Sir James Gordon Partridge Bisset, CBE, RD (15 July 1883 – 28 March 1967) was a British merchant sea captain who served as Commodore of the Cunard White Star Line (1944–47).
In 1897 at fourteen years of age, he was apprenticed as an office clerk in the Liverpool branch of the London and Provincial Marine Insurance Company.
After listening to the sea stories of one of his "uncles" (a close friend of the Bisset family), James decided to stow away on a windjammer in 1897 but was discovered and returned home.
Unsatisfied by office work, in the summer of 1898 Bisset became indentured as an ordinary seaman through William Thomas & Co., Ltd. of Liverpool for a four-year apprenticeship.
Bisset gained additional practical experience in navigation and seamanship during a subsequent voyage of two years and seven weeks aboard the County of Pembroke.

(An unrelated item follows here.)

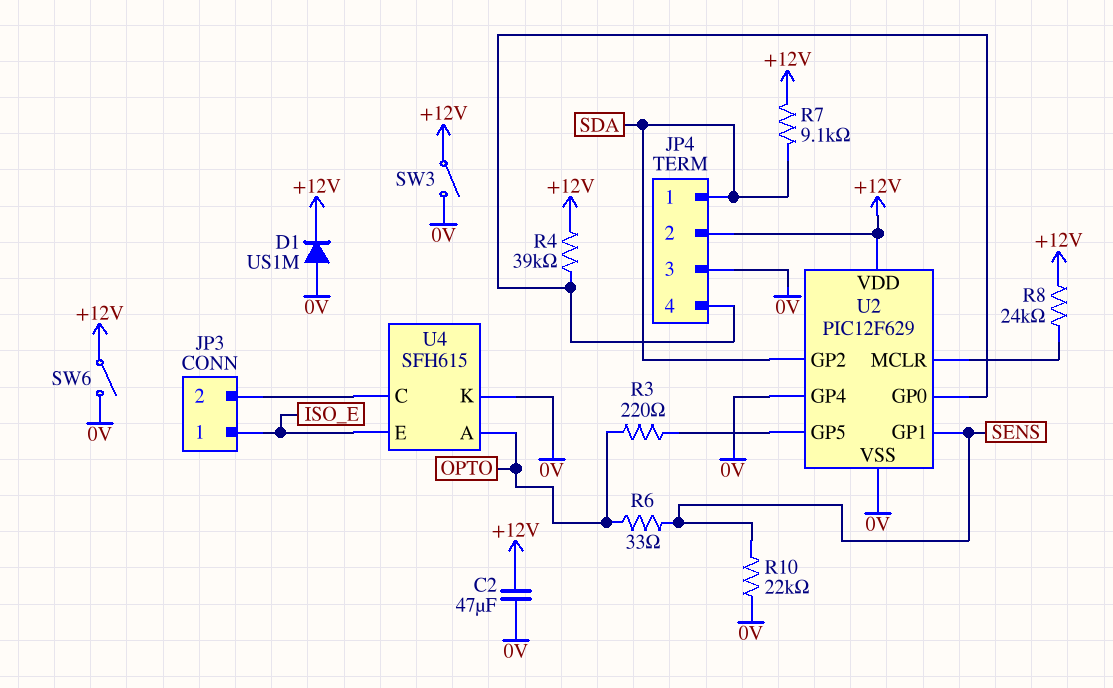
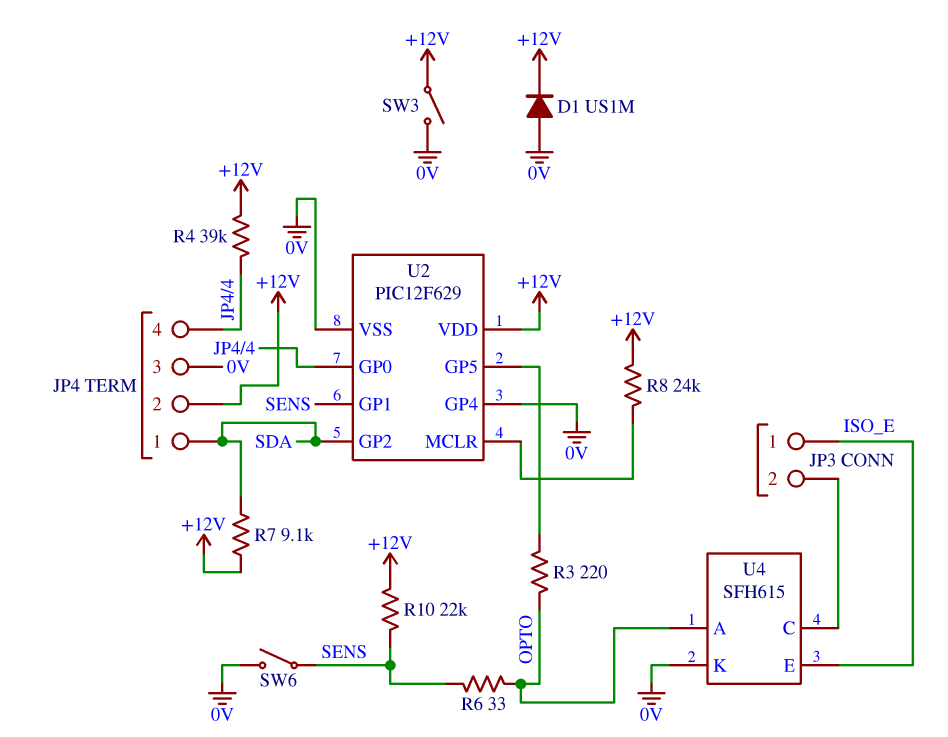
C2: 47uF (+12V, 0V) -> none
R10: 22k (0V, SENS) -> 22k (+12V, SENS)
SW6: switch (+12V, 0V) -> switch (0V, SENS)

In late 1902, a third voyage aboard the County of Pembroke, completed Bisset's four-year apprenticeship and he earned a posting as able bodied seaman and eventually third mate.
In early spring of 1903, Bisset enrolled in the Navigation School of the Mercantile Marine Service Association in Liverpool to prepare for the second mate's examination which he passed in May.
From January 1909 to May 1911, Bisset served as third officer on a Cunard cargo vessel Brescia under Captains Arthur Rostron, George Melsom, and Charles Morrison between Liverpool and the Mediterranean.
[1] After a short period of naval training in the spring of 1912, Bisset was posted as second officer to Cunard's RMS Carpathia, again serving under Captain Arthur Rostron.
In this position, Bisset would be on duty in the North Atlantic on the evening of 14 April 1912 when Carpathia responded to wireless distress calls from the White Star Liner RMS Titanic.
Bisset details the Carpathia's rescue efforts and records his reminiscences of that night in the second book of his autobiographical trilogy, "Tramps and Ladies – My Early Years in Steamers" (1959).
Bisset and his wife retired in 1948 to overlook Little Manly, Sydney Harbour, Australia where he was well received by the local community and by his own recollection through personal journals gave more than 1,800 talks about his sea career and war service to more than 200,000 Australians.
Commodore Bisset was recently recognised with a suite named in his honor aboard Cunard Line's new MS Queen Elizabeth which entered service in October 2010.